I have borrowed heavily from my son’s recollection of his professor’s teaching about the French philosopher who thought this up - Jean Baudrillard. Which means that what you are reading does not even meet the definition of hearsay. To make it even more confusing, Baudrillard asserts that simulacra evolve through stages as discussed here:
. . . Baudrillard categorizes the breakdown of the image into simulation via four successive phases: the image first reflects a basic reality; then masks or perverts that basic reality; then masks the absence of a basic reality; and finally, the image bears no relation to any reality whatever, it is its own pure simulacrum.
To prove that I have totally misunderstood what my son was talking about, let’s pretend that I am a photographer and I take a picture of Baby Yoda in the wild.
Stage one: I post Baby Yoda’s image on social media.
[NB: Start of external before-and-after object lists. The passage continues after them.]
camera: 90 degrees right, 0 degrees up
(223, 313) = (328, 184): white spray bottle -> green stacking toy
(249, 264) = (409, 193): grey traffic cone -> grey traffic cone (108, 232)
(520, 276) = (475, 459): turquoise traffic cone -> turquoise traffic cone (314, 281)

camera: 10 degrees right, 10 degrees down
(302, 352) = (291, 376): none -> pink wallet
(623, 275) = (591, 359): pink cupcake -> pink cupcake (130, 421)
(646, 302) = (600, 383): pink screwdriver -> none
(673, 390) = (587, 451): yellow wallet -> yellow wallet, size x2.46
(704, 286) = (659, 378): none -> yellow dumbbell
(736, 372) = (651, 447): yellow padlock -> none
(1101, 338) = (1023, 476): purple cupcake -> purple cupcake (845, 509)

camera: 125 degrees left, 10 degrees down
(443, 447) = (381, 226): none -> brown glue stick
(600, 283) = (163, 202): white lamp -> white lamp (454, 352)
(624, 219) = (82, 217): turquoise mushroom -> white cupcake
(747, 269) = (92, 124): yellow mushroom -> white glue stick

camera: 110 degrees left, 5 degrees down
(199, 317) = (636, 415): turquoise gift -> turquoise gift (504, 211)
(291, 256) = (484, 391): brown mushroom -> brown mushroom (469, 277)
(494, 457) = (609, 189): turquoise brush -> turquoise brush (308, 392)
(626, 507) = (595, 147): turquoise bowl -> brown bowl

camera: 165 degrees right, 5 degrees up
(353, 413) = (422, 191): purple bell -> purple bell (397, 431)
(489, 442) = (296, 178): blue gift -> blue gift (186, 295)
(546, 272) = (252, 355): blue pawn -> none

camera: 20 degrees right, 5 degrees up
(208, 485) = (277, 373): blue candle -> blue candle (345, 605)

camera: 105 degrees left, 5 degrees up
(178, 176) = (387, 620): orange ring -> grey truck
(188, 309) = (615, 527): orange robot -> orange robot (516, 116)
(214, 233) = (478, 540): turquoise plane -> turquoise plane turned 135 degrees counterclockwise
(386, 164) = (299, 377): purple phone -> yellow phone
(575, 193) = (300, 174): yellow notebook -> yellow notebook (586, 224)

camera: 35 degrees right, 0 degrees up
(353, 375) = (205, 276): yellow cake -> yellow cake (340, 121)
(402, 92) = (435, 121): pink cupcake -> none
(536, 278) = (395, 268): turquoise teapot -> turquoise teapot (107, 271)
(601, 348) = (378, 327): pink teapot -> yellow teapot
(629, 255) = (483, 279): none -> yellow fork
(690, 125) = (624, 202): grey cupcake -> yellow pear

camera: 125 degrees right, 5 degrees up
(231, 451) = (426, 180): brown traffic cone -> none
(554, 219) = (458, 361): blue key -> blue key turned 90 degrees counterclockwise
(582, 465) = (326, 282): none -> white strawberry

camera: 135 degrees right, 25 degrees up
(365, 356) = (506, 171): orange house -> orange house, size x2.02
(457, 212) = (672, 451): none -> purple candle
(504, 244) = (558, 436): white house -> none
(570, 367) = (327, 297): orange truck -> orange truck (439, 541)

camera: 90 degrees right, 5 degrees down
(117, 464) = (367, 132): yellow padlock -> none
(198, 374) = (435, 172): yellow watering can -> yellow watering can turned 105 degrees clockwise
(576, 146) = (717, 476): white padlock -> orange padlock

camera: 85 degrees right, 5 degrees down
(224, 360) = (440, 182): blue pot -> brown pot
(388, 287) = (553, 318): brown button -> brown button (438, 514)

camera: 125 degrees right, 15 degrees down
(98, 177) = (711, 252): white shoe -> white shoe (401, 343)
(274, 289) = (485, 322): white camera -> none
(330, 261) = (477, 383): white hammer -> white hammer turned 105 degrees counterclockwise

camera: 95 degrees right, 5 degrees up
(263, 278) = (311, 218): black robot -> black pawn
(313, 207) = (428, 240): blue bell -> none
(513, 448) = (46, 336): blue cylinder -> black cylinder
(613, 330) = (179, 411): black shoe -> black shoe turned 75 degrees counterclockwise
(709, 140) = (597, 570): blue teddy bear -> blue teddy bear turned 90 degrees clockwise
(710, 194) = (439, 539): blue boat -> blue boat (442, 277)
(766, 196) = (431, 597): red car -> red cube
Stage two: Baby Yoda’s image distorts into Dead Baby Yoda.
Stage three: Dead Baby Yoda goes viral as people share it online.
Stage four: Dead Baby Yoda’s image becomes a cultural meme where people have him saying all kinds of things that Baby Yoda would never say.
Baby Yoda is a pop culture icon but not an idol. At least, I don’t think that there are any Baby Yodites out there. But be aware, simulacra are a distortion of reality that could lead to idolatry, both religious and secular, sometimes mixing the two . . . like the Pope or Madonna (the pop singer, not the BVM).
The danger of idol worship comes when religious objects become more revered than the reality of what they originally represented. Christianity is rife with simulacrum possibilities. Icons, statues, crosses, crucifixes, liturgies, prayerbooks, scripture translations, contemporary worship styles, or Baptism can change into a simulacrum, but none more so than Holy Communion.
Believers have argued for almost two millennia whether the communion elements, bread and wine, transform into the actual body and blood of Jesus or should his command in John 6 to eat his flesh and drink his blood be memorialized as a symbol. Both simulacra can elicit belief. One belief susceptible to idolatry; the other to sacrilege.
Islam doesn’t allow images of their Prophet. They believe that it is a sacrilege. That is why Islamists murdered 12 people after a radical French magazine published a cartoon of their prophet. It appears that making a simulacrum out of Muhammad just isn’t kosher.
Our conversation turned to movies that feature simulacra. The best that we could think of were The Matrix and maybe Ready Player One. The later film representing how virtual reality gaming might be the true opiate of the people. I am sure that most “moving images” contain examples of simulacra. I don’t think that Baudrillard would disagree.
After all of these big thoughts, I wondered why simulacra exist, assuming that they do (see, I am starting to get this philosophy stuff). Do they deceive or reveal?
In the meantime, maybe we need an empathy-driven virtual reality gaming system that will allow people to simulate, for a short time, what (enter your favorite chronic disease) feels like.